SXSW Review: THE BANDIT

A documentary about the magical friendship of Hal Needham and Burt Reynolds.

With The Bandit, director Jesse Moss follows up his brilliant and weighty documentary The Overnighters with something a little lighter, but no less brilliant. The documentary follows the friendship of superstar and former stuntman Burt Reynolds and Hal Needham, son of a sharecropper turned one of the greatest stuntmen in cinematic history. Their relationship - as friends, coworkers and bachelor pad roommates - is entertaining and inspiring, and The Bandit follows this collaboration through the making of their improbable hit, Smokey and the Bandit

Stuntmen in the '70s were a rare breed, action heroes in their own right who cheerfully put their lives on the line to make men like Burt Reynolds look good, and no one did it like Hal Needham. Needham's own Hooper delves into the wild, hard-drinking, spleen-busting antics of these fearless cowboys, and The Bandit makes it clear that Hooper - as unlikely as it seems - was not far from reality. They threw back shots, fought all night, fell for a living and "went through a lot of wives," according to one of Needham's disciples, and The Bandit takes us along for the ride.
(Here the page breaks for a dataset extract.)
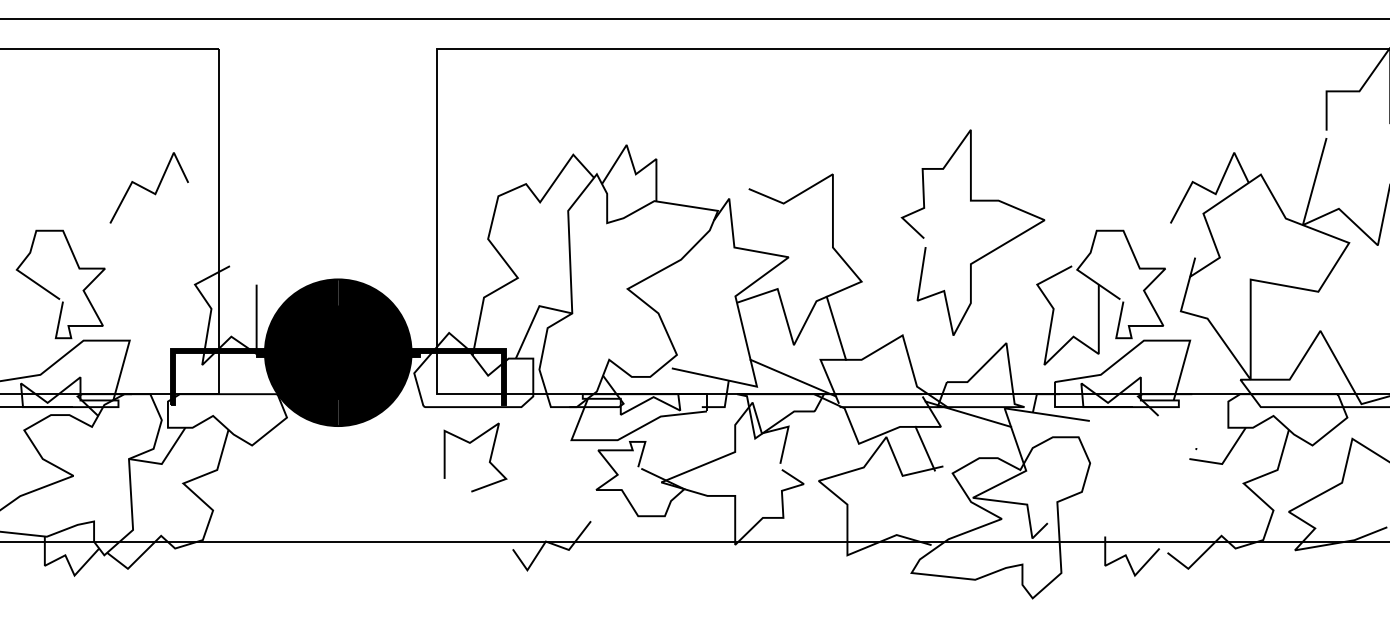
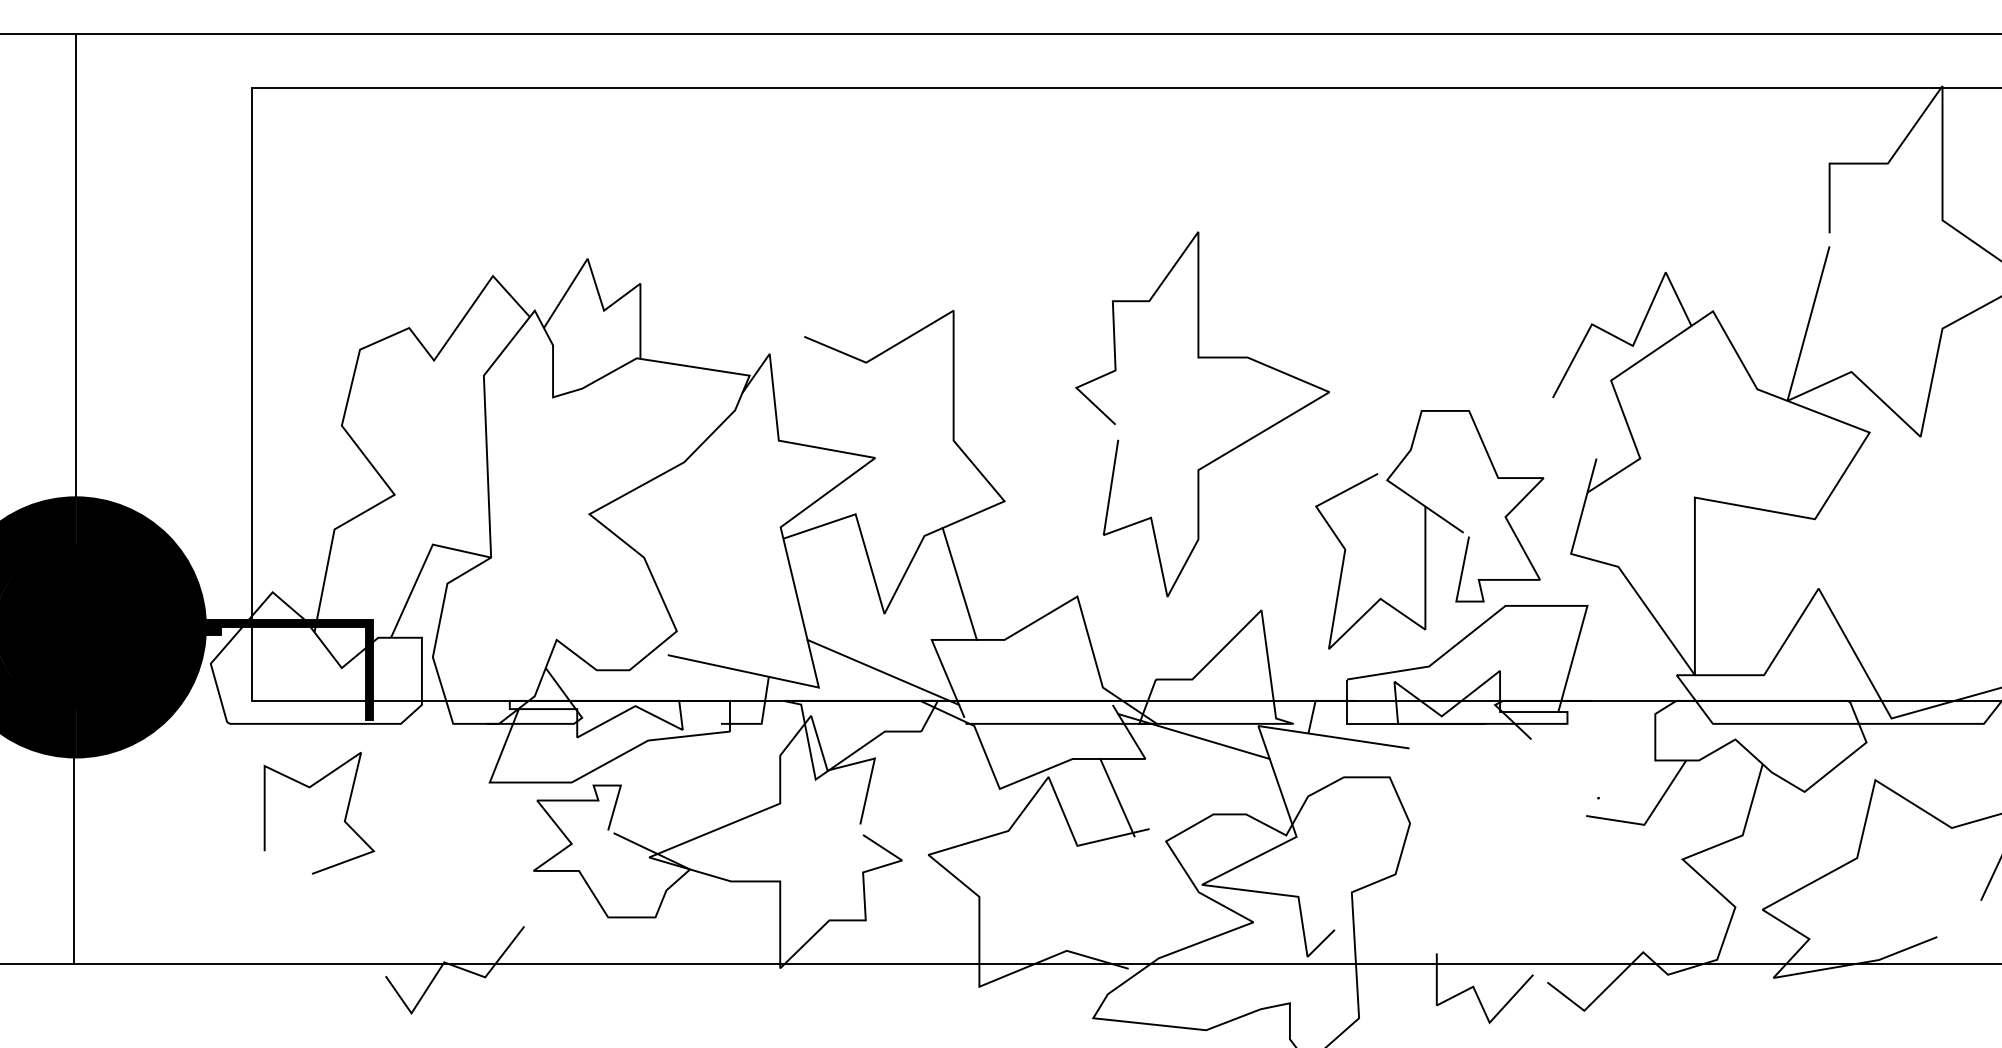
line: (338, 148) -> (76, 264), added
line: (337, 484) -> (74, 861), added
"I never turned down a stunt," Needham says in an interview with a clearly enamored journalist, and we see some of the stunts that he probably should have turned down play out in The Bandit. Two broken backs, several ruptured organs, countless concussions - none of it slowed down Hal Needham. The audience gasped and winced as we watched these breathless, terrifying stunts, action sequences we've seen dozens of times in Reynolds' most popular films, but this time with the overt acknowledgement that a real human being was performing them, and beating his body to hell to do it.

As unparalleled as Needham was in the world of stunts, he had his eye on much more. After realizing that housekeepers were lifting Coors beer from their personal fridges during the filming of a movie east of Oklahoma, where Coors wasn't currently distributed, Needham sat down to write a script - of sorts - about a Coors bootlegging scheme. "I told him it was the worst script I ever read," Reynolds said, and Needham said he knew. He figured they'd just cast other actors like Reynolds, quick-thinking charmers who could come up with dialogue on the fly.
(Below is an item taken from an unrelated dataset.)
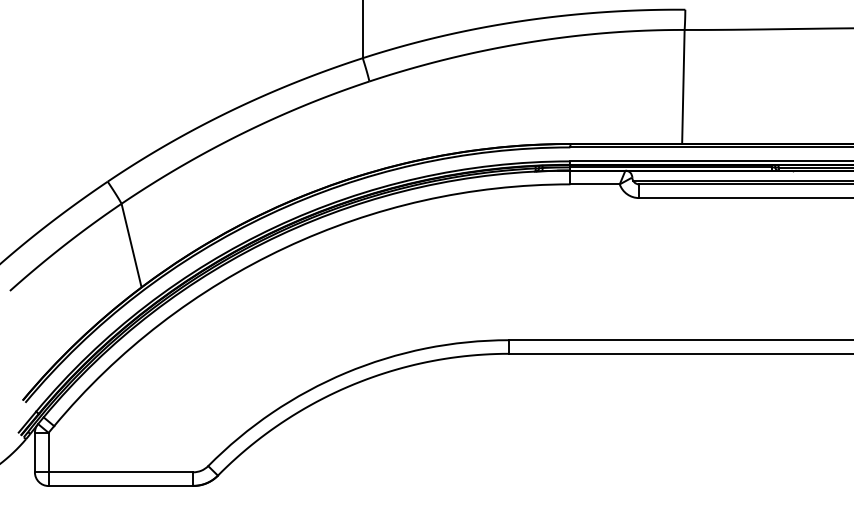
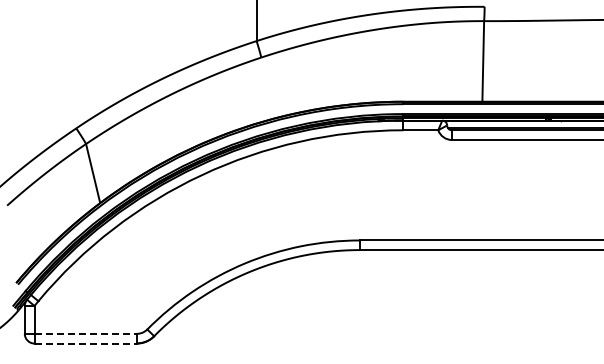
line: (122, 471) -> (86, 333), solid -> dashed
line: (122, 485) -> (86, 343), solid -> dashed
The script was titled Smokey and the Bandit, and Needham wanted to direct it himself. No one but Reynolds thought he could do it - a colleague said of Needham, who never had much education, "Nice guy, but not a Rhodes scholar" - and least of all the studio execs, but Reynolds used his limitless star power to support his friend. No one was a bigger star than Burt Reynolds in the mid-1970s, the funny and gorgeous hero that men and women wanted to be or bed. Studios would do anything to get a Burt Reynolds picture, and he traded on that cachet to help out his friend, a man every bit as charming, handsome and heroic, lacking only in fame. Reynolds would star in the film and promote it like crazy, but for no one but his best friend Needham. 

Universal agreed, but for a paltry budget. Needham said they originally offered $5.3 million, but then a "hatchet man" brought it down to $4.3, and Burt got a million of that sum. The film was projected to make only a million dollars, and preview screenings above the Mason-Dixon line did not return promising results. And then the movie opened in the south - and Smokey and the Bandit became a runaway hit, eventually racking up over $300 million worldwide. Needham became a proven commodity, and went on to direct seventeen other films, many of which starred Reynolds. 
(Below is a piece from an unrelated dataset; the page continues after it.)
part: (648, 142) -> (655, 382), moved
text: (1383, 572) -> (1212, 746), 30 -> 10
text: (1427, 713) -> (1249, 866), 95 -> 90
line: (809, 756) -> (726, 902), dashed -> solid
As fascinating as you'll find the story of Smokey and the Bandit's production and release, The Bandit is at its best when focusing on the friendship between Reynolds and Needham. Friends and colleagues discuss this friendship between two extremely masculine, impossibly charming rascals, "the closest relationship I ever saw in the picture business," according to one talking head. We learn that Burt, who thought actors were "candy asses," really wanted to be Hal, and that Hal, who craved stardom and respect, wanted to be Burt, but neither man was as good as they were together. Through interviews, behind the scenes outtakes, talk show clips and confessionals, The Bandit shows us time and again that this friendship was one for the ages. It was the stuff of legend, and The Bandit is a funny, delightful examination of that legend. 

In speaking to students at The Burt Reynolds Institute in his hometown of Jupiter, Florida, Reynolds said, "When I heard that Hal died, I thought, 'What in God's name could kill him?'" Luckily for all of us, through The Bandit, Needham lives on still.